La pièce HA ha !… est présentée au TNM dans une mise en scène de Dominic Champagne. 

2000-2016

C’est généralement le silence radio de la part de Ducharme, interrompu par moments par des portraits qui tentent en vain de percer le mystère. Depuis sa première expo en 1985, sous le nom d’artiste Roch Plante, il fabrique des sculptures à partir d’objets trouvés, qu’il nomme « Trophoux », et qui sont vendues dans des galeries. Le dernier texte qu’on a officiellement reçu de lui a été lu par sa compagne, Claire Richard, au festival Québec en toutes lettres de 2011, dont il était la tête d’affiche. 

2016

Mort de sa compagne Claire Richard.

2017

Mort de Réjean Ducharme, le 21 août à Montréal.

— Chantal Guy, La Presse

Réjean Ducharme 1941-2017

La mort d’un mythe

Réjean Ducharme, l’un des plus grands écrivains québécois, pilier incontestable de notre littérature, nous a quittés le 21 août, à l’âge de 76 ans.

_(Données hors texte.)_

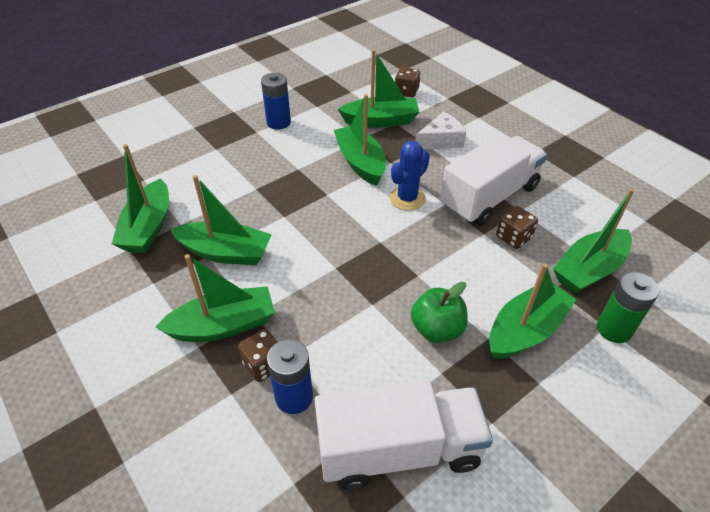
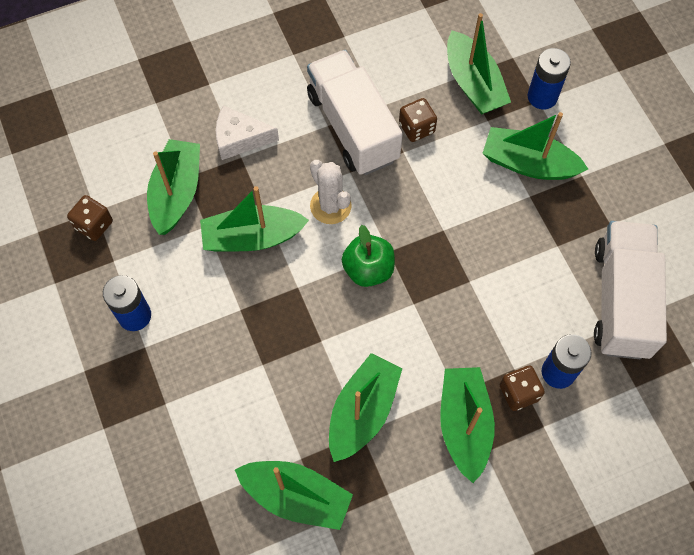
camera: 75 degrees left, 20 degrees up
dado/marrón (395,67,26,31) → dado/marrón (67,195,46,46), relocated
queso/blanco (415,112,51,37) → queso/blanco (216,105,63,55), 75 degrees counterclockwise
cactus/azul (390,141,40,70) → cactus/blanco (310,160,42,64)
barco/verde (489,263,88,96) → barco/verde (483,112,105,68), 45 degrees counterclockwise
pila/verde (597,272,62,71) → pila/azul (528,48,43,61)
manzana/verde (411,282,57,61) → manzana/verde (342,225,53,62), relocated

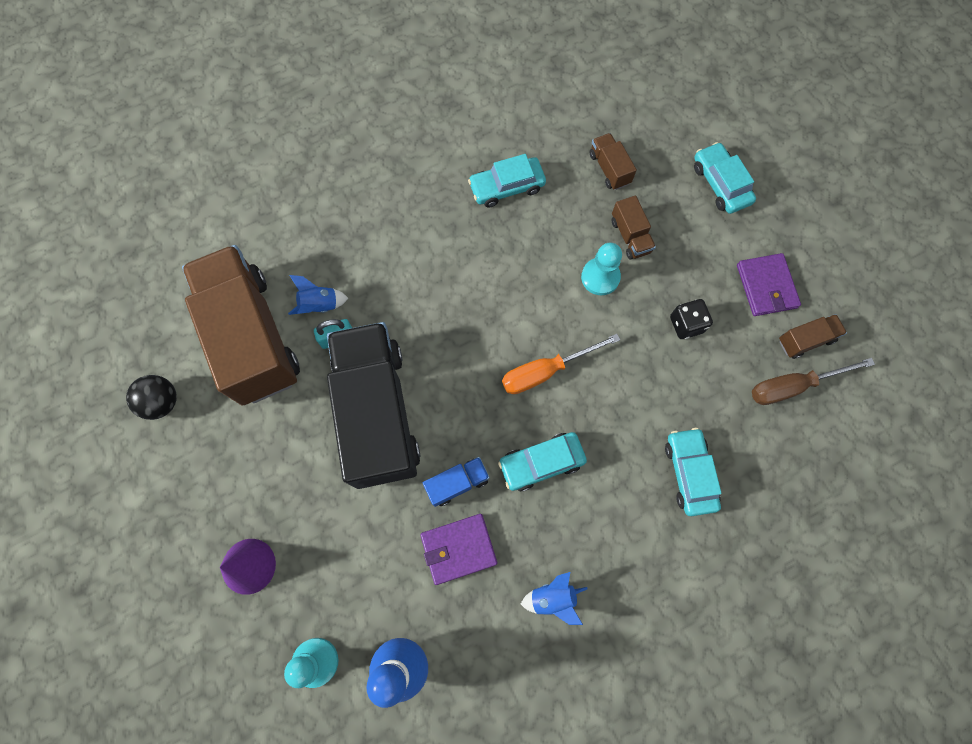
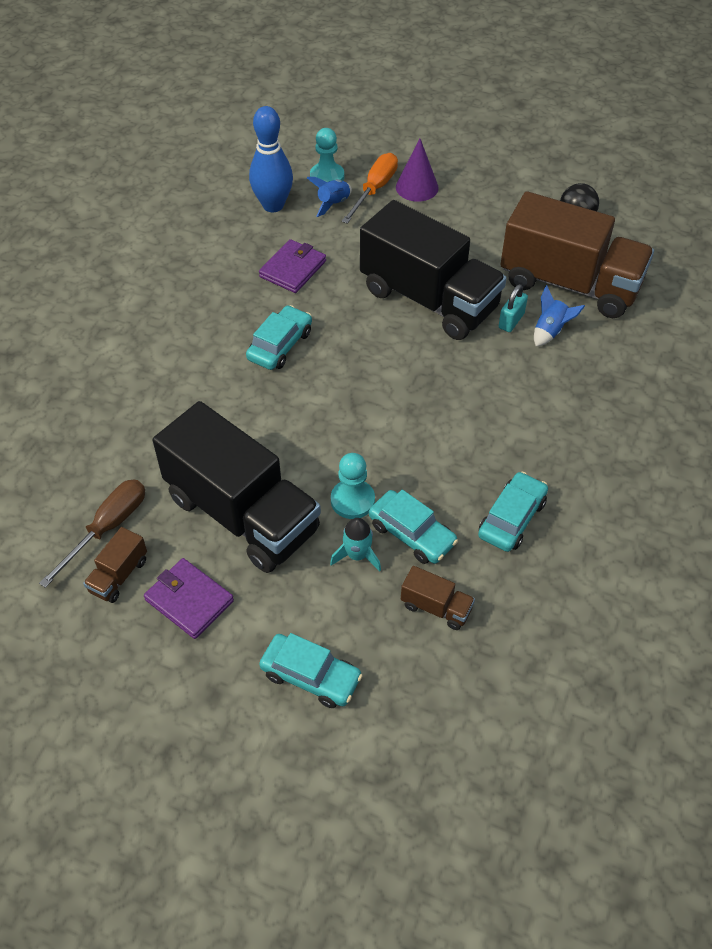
camera: 140 degrees right, 20 degrees down
camión/marrón (612,196,44,63) → cohete/turquesa (330,518,51,54)
dado/negro (670,299,43,40) → camión/negro (153,401,168,172)
destornillador/naranja (502,334,118,60) → destornillador/naranja (342,153,56,71), relocated
coche/turquesa (665,428,57,88) → coche/turquesa (369,490,89,74), relocated
camión/azul (423,457,67,50) → -
cohete/azul (521,572,66,53) → cohete/azul (307,177,45,40), relocated

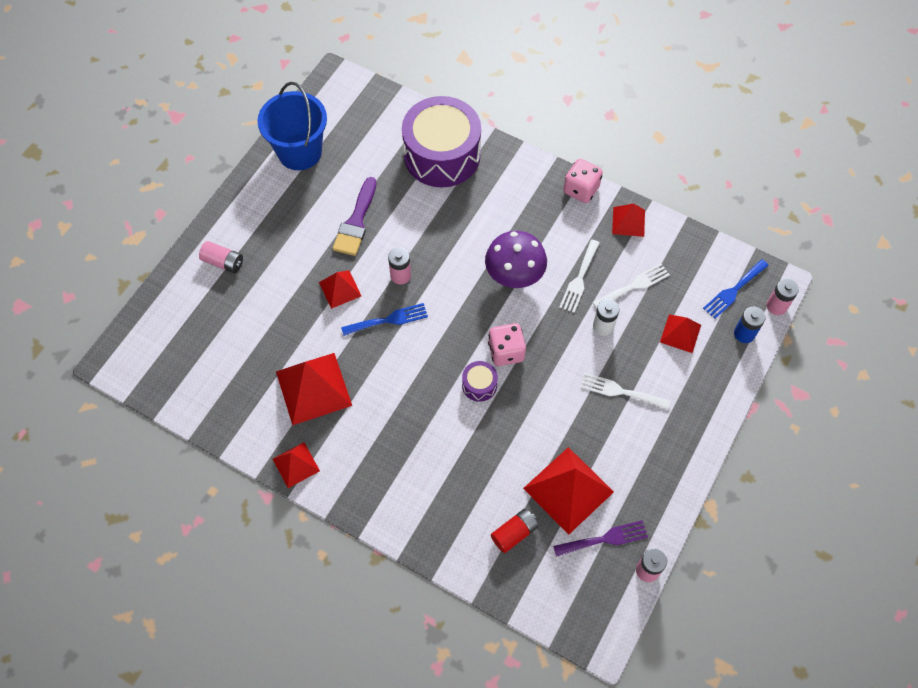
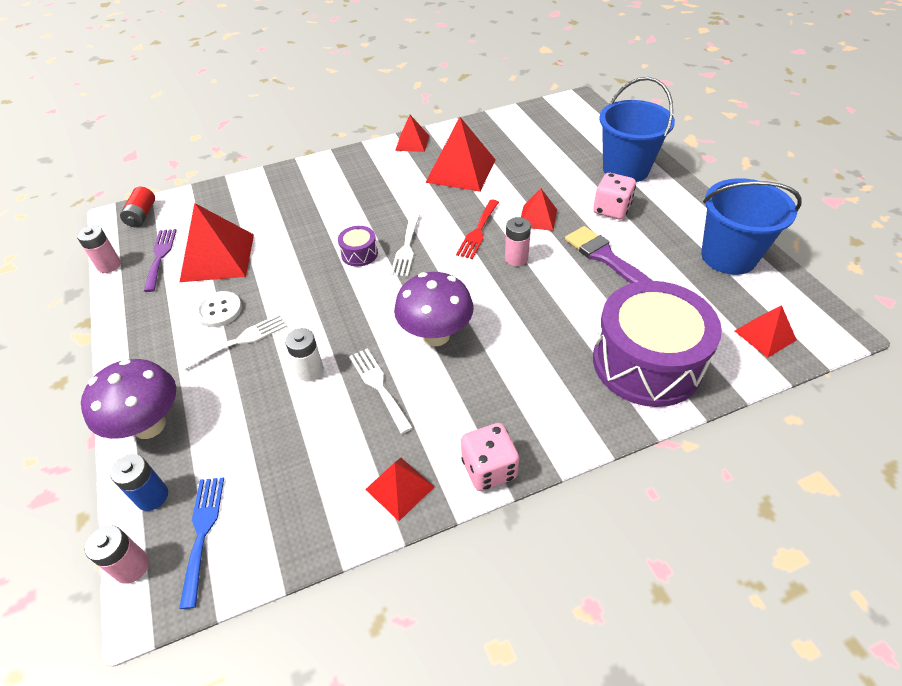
camera: 130 degrees right, 15 degrees down
pila/rosa (199,241,44,32) → balde/azul (599,77,76,105)
tenedor/blanco (592,263,78,46) → tenedor/blanco (390,213,30,63), relocated
tenedor/azul (341,303,87,33) → tenedor/rojo (456,200,43,59)
pirámide/rojo (660,314,41,39) → pirámide/rojo (735,305,61,53), relocated
dado/rosa (488,323,38,43) → dado/rosa (593,173,43,46), relocated
pila/rojo (491,509,48,44) → pila/rojo (120,187,35,40), relocated
tenedor/morado (553,520,95,37) → tenedor/morado (144,229,33,63), 150 degrees clockwise
- → botón/blanco (195,291,47,36)
- → seta/morado (81,359,95,80)

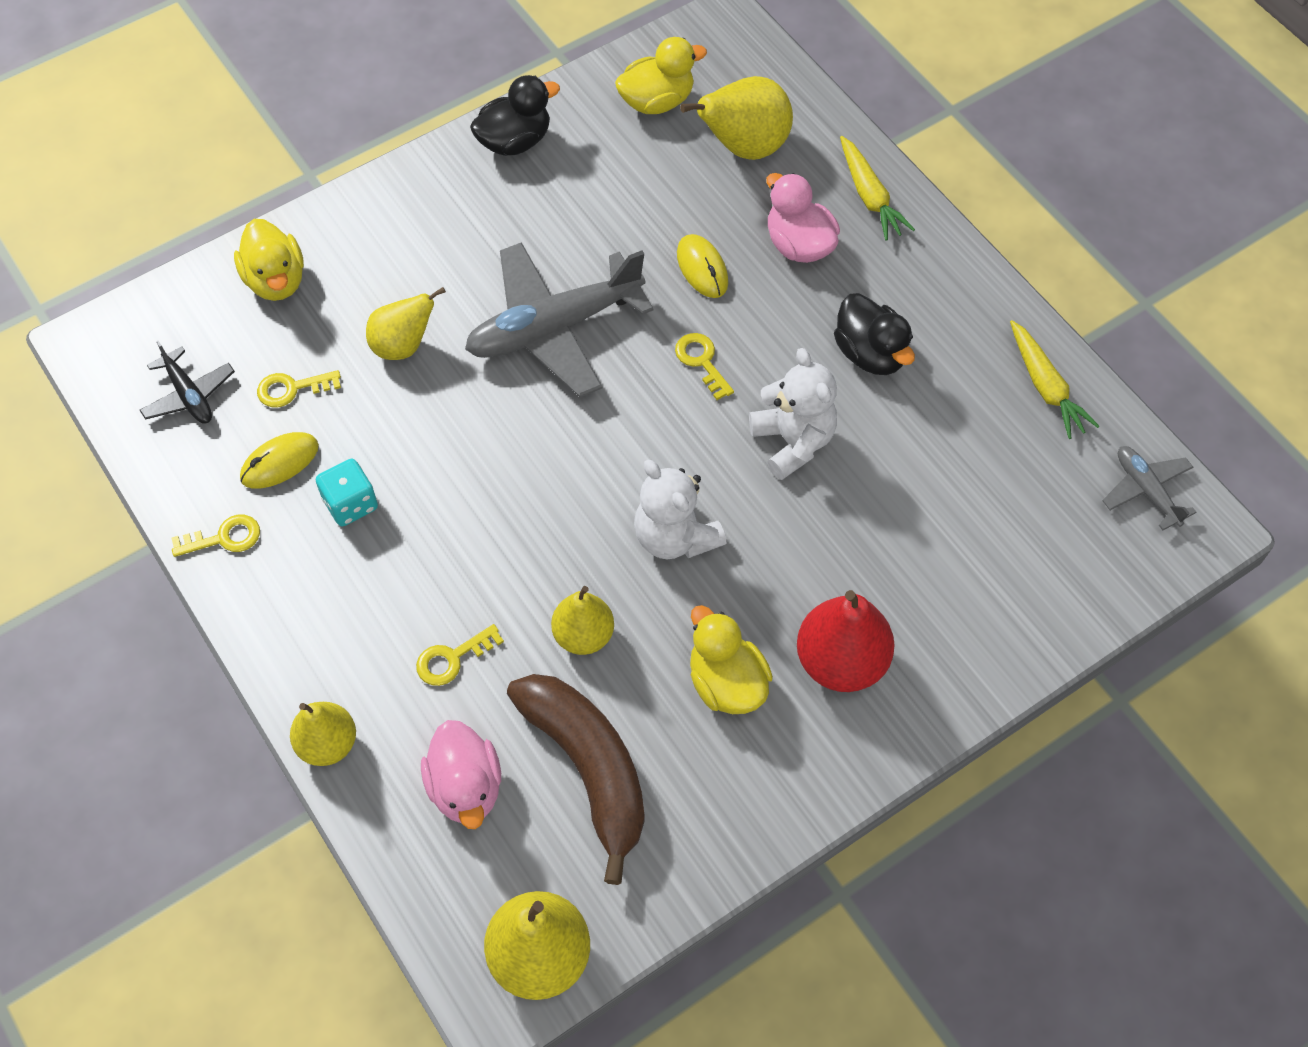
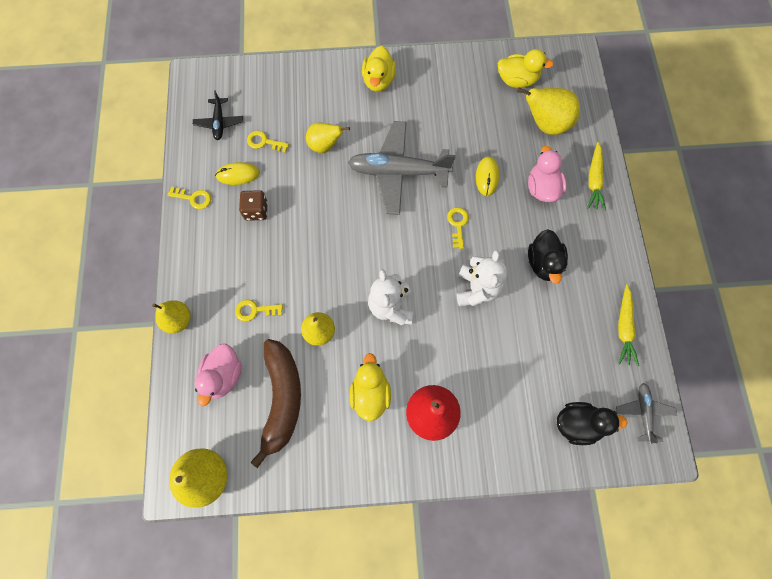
camera: 30 degrees right, 10 degrees up
pato/negro (470,75,90,81) → pato/negro (557,402,70,43), relocated
pato/amarillo (234,219,70,82) → pato/amarillo (362,46,34,46), relocated
dado/turquesa (316,458,62,68) → dado/marrón (239,190,29,31)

Mais comment un homme qui s’est toujours dérobé aux regards peut-il disparaître ? L’écrivain, en forgeant sa légende avec les mots seulement, ne nous a-t-il pas prouvé, de façon magistrale, dans une absence médiatique farouchement préservée pendant toute une vie, que seuls les écrits restent et peuvent tendre à l’éternité ? Portrait d’un géant invisible.

Dans l’histoire de la littérature québécoise, toujours si jeune et, de ce fait, si pleine de promesses encore, on peut compter sur les doigts d’une main les monstres sacrés. Réjean Ducharme en faisait partie.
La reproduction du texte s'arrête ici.